Michigan diminished value claims
Ordinary repair-or-replace provisions generally do not require first-party diminished value. Michigan’s no-fault and mini-tort framework makes third-party recovery fact-specific and limited.
Your own insurer
Generally limitedThe available authority generally limits or excludes this kind of post-repair claim.
At-fault driver claim
UnclearNo clear controlling automobile authority was identified. That is not the same as a legal prohibition.
Ordinary repair-or-replace provisions generally do not require first-party diminished value. Michigan’s no-fault and mini-tort framework makes third-party recovery fact-specific and limited. A label such as “recognized” does not make payment automatic. You still have to prove a real market loss and preserve the right claim against the right party.
The authority to start with
Driscoll v. State Farm Mutual Automobile Insurance Co., 227 F. Supp. 2d 696 (E.D. Mich. 2002)
Why this is cautious: Some authorities are old, unpublished, or address policy wording rather than every possible claim. “Unclear” means we did not find controlling automobile authority—not that a claim is forbidden.
First-party versus third-party
A first-party claim uses your own collision or comprehensive coverage. The policy controls, and many policies limit payment to repair cost or expressly exclude reduced market value. A third-party claim seeks property damages from the person who caused the collision.

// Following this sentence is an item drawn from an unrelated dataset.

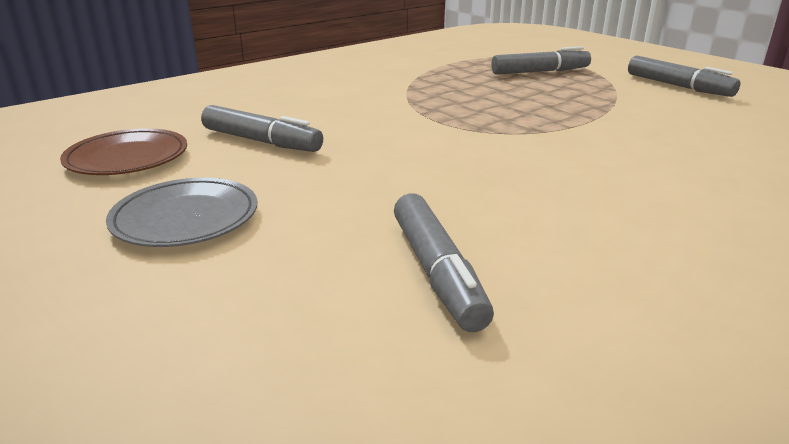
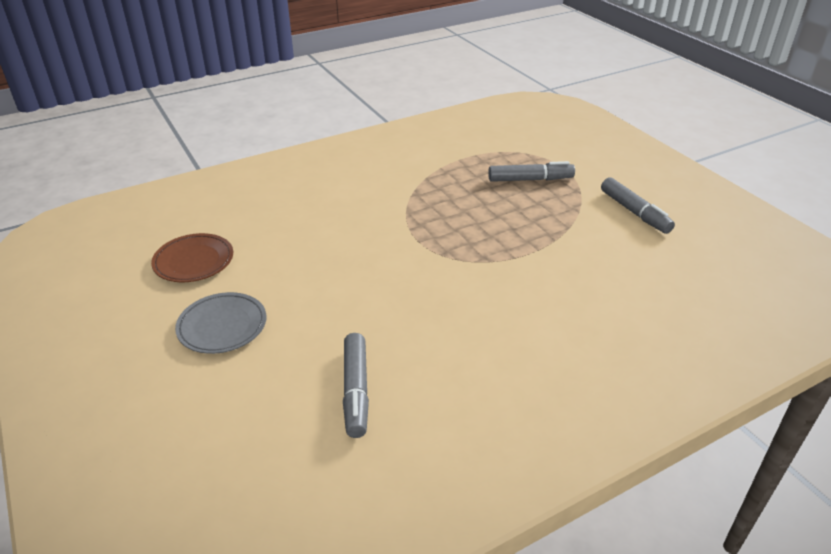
camera: 10 degrees right, 10 degrees up
(261, 141) = (285, 252): grey marker -> none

Their insurer usually negotiates the claim, but the legal claim ordinarily belongs against the at-fault person.
Uninsured or underinsured motorist property-damage coverage can sit between those categories: you make the claim with your insurer, but the coverage may promise the damages you could legally recover from the uninsured driver.
Evidence that moves the claim
- The final repair invoice and every supplement, not only the first estimate.
- Photos showing structural, welded, replaced, refinished, or calibrated areas.
- The exact trim, options, mileage, pre-loss condition, and prior history.
- Comparable clean-history and accident-history vehicles from the same market.
- A written appraisal that explains its data and adjustments instead of only stating a number.
- The police report, fault decision, claim number, denial, and offer calculation.
Common reasons claims fail
Weak claims often rely only on a percentage of repair cost, a generic online valuation, or an appraisal with no comparable-market support. Prior accidents, high mileage, light cosmetic damage, incomplete repairs, a total loss, disputed fault, and a signed broad release can also change the result.
If the offer is low or the claim is denied
- Ask for the decision and calculation in writing.
- Separate a coverage denial from a disagreement about the amount. They require different responses.
- Correct factual errors in the vehicle, mileage, options, prior history, or repair record.
- Respond with market evidence tied to your actual vehicle.
- Check the policy’s appraisal clause and the state insurance department’s complaint process.
- Do not let negotiation run past a filing deadline. A complaint to a regulator usually does not pause the limitations period.
Sources and verification
Start with the authority above, then confirm the current rule and deadline through the official regulator or a qualified lawyer before relying on it.